En 2024, pour la première fois depuis des années, le nombre d’alternants dans l’industrie a reculé : -2,8% par rapport à 2023. Un coup de frein dans un secteur qui avait fait de l’alternance un outil central pour préparer l’avenir. Mais voilà : comme les caisses sont vides, le gouvernement a décidé de raboter les aides.
Les entreprises, surtout en cette période où la conjoncture est plus incertaine, deviennent donc plus frileuses à embaucher, notamment via le contrat de professionnalisation, souvent jugé moins avantageux que le contrat d’apprentissage. C’est ce qui ressort des données publiées par l’Opco 2i, l’organisme qui accompagne la formation professionnelle dans 29 branches industrielles. Les PME sont celles qui recrutent le moins en ce moment.
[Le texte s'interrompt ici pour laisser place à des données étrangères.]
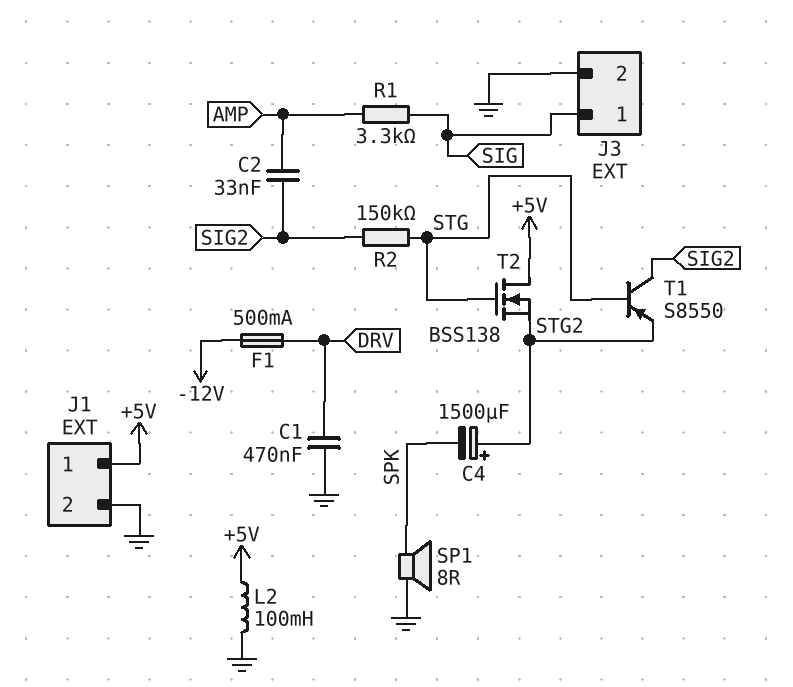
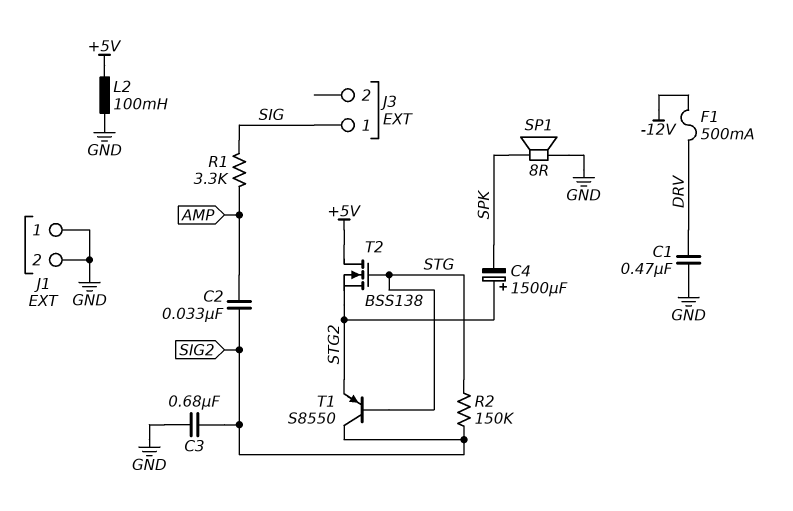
C3: none -> 680nF (GND, SIG2)
J1 pin 1: +5V -> GND
J3 pin 2: GND -> none

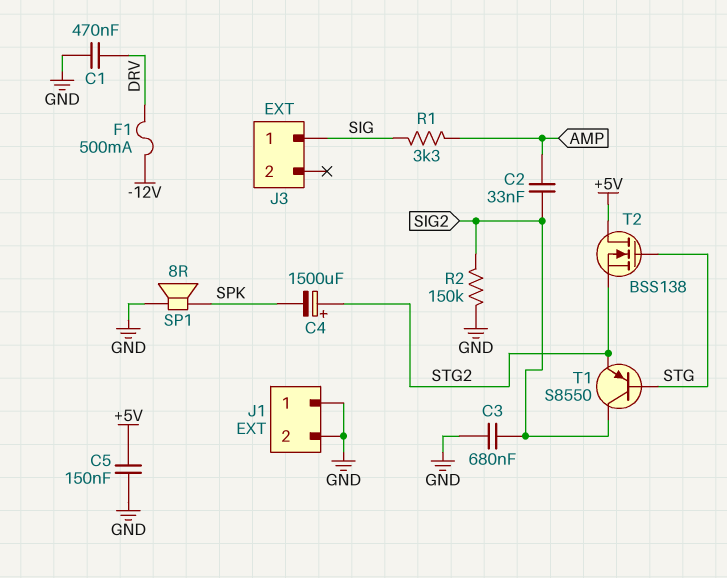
C5: none -> 150nF (+5V, GND)
L2: 100mH (+5V, GND) -> none
R2: 150k (SIG2, STG) -> 150k (GND, SIG2)

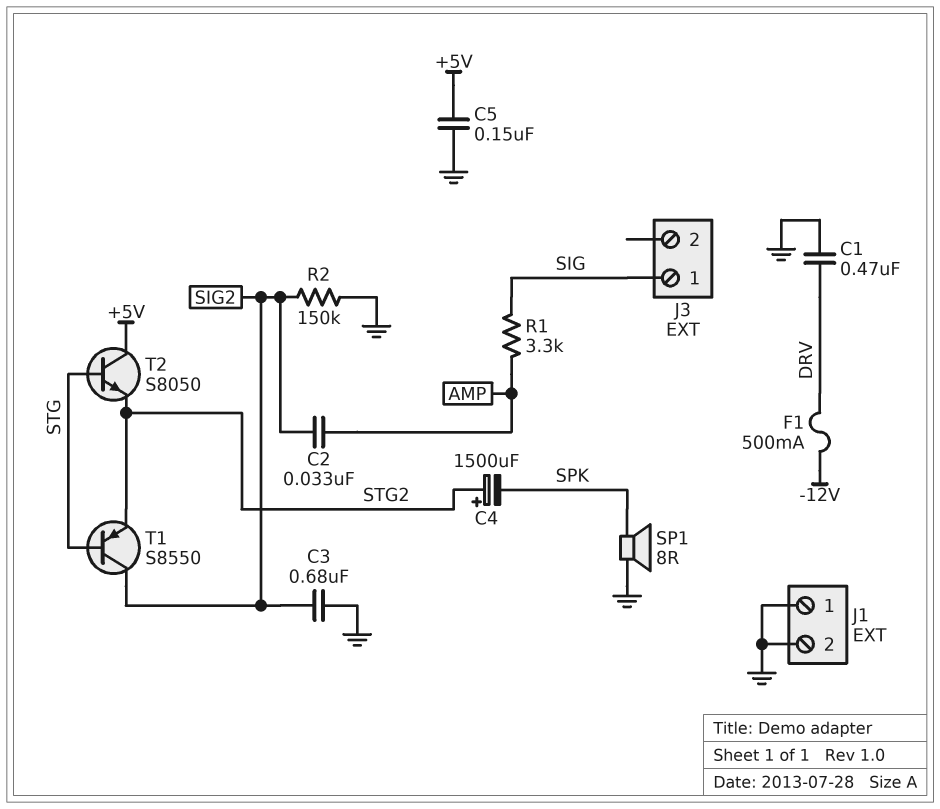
T2: NMOS BSS138 (G STG, D +5V, S STG2) -> NPN S8050 (B STG, C +5V, E STG2)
Le recrutement de cadres en baisse
L’autre enseignement de cette étude c'est que l’industrie investit mieux dans ses alternants. Deux sur trois visent aujourd’hui un bac+3 ou un bac+5. Et les parcours ciblent de plus en plus les cœurs de métier : maintenance, électrotechnique, chaudronnerie… Des savoir-faire qui font tourner les usines, et qu’il faut à tout prix préserver. Et puis il y a un signal à ne pas sous-estimer : l’image de l’industrie change. En bien. Plus de 6 Français sur 10 en ont aujourd’hui une opinion positive, un chiffre en forte hausse. Mieux le secteur du commerce et de la distribution. C’est dire !
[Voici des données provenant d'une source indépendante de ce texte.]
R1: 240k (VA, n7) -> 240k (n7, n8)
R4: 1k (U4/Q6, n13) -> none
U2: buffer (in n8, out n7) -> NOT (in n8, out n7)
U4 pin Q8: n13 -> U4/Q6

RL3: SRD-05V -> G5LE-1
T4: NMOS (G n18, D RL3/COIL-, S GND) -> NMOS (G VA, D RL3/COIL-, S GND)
Même si l’image change… Au-delà des jeunes, c’est toute l’industrie qui recrute moins. «On ne peut plus parler seulement d’un ralentissement. Il y a un vrai retournement de tendance, après des années post-Covid de rebond extrêmement fort», selon Gilles Gateau, le directeur général de l’Apec. Selon les données de l’association, les recrutements de cadres dans l’industrie vont encore reculer de 3% cette année en France, après avoir déjà baissé de 7% en 2024. L’automobile est particulièrement touchée. Et ça pourrait être pire : cette enquête a été réalisée avant l’entrée en vigueur des nouveaux droits de douane aux États-Unis. S’en est fini en tout cas du marché de l’emploi à l’avantage de ceux qui cherchent un poste. La dynamique s’est inversée. Les recruteurs reprennent la main, les exigences remontent, et les candidats vont devoir faire preuve de plus de souplesse, dans leurs prétentions comme dans leurs attentes.